Esta vez las estrellas de los Rockets fueron el escolta James Harden que anotó 33 puntos, repartió nueve asistencias, capturó cuatro rebotes, recuperó dos balones y puso un tapón, y el alero Chandler Parsons que aportó 31 puntos, su mejor marca como profesional, cinco rebotes, cuatro asistencias y recuperó cuatro balones.

El base de origen taiwanés Jeremy Lin, que la pasada temporada se convirtió en auténtico "fenómeno" dentro de la NBA al jugar de titular con los Knicks, consiguió 13 tantos, siete rebotes y tres asistencias.

La aportación y labor de Lin también ayudó al triunfo del equipo, pero no pudo ganar el duelo individual al base Raymond Felton, que fue el jugador que llegó para ocupar su puesto.

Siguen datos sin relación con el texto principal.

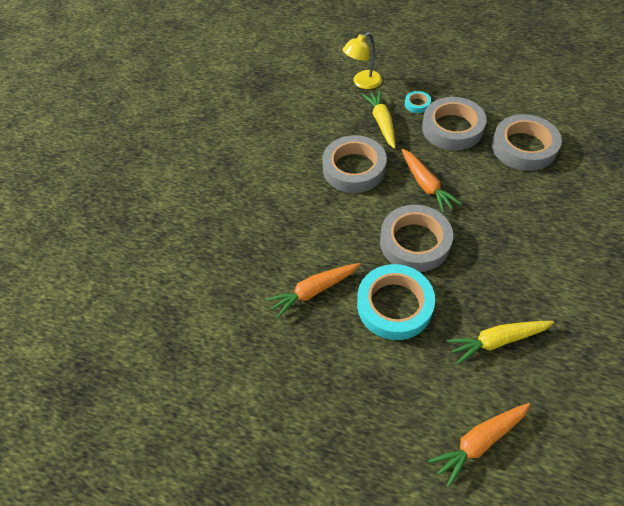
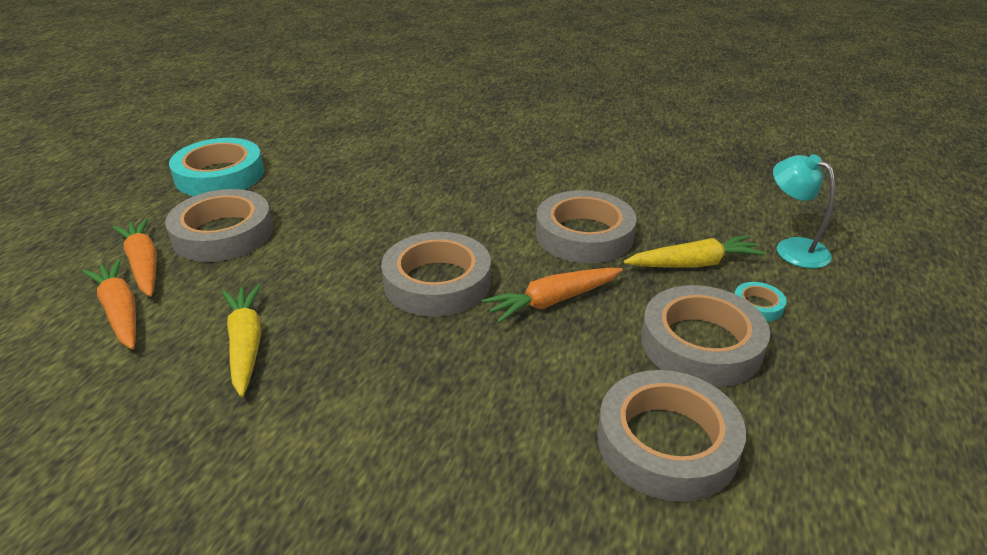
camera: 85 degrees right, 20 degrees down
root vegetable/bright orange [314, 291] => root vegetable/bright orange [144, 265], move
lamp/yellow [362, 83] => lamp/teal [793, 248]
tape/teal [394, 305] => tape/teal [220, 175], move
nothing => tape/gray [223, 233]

Felton aportó 17 puntos y ocho asistencias.

Pero ni Felton ni los 37 puntos que anotó el alero Carmelo Anthony, que estableció su mejor marca de la temporada, pudieron ayudar a los Knicks.

Los Rockets (6-7) dominaron en el marcador durante todo el partido. Al finalizar el tercer periodo ya tenían una ventaja de 12 puntos y antes que concluyese el cuarto ascendió a 21.

El veterano base argentino Pablo Prigioni jugó 18 minutos con los Knicks y aportó cinco puntos (2-7, 1-6, 0-0), capturó cuatro rebotes, repartió dos asistencias y recuperó dos balones, que no impidieron que Nueva York perdiese el segundo partido consecutivo por primera vez en lo que va de temporada.

La derrota dejó a los Knicks (8-3) sin la mejor marca de la Conferencia Este, que ahora lideran los Heat de Miami (9-3), que tuvieron jornada de descanso.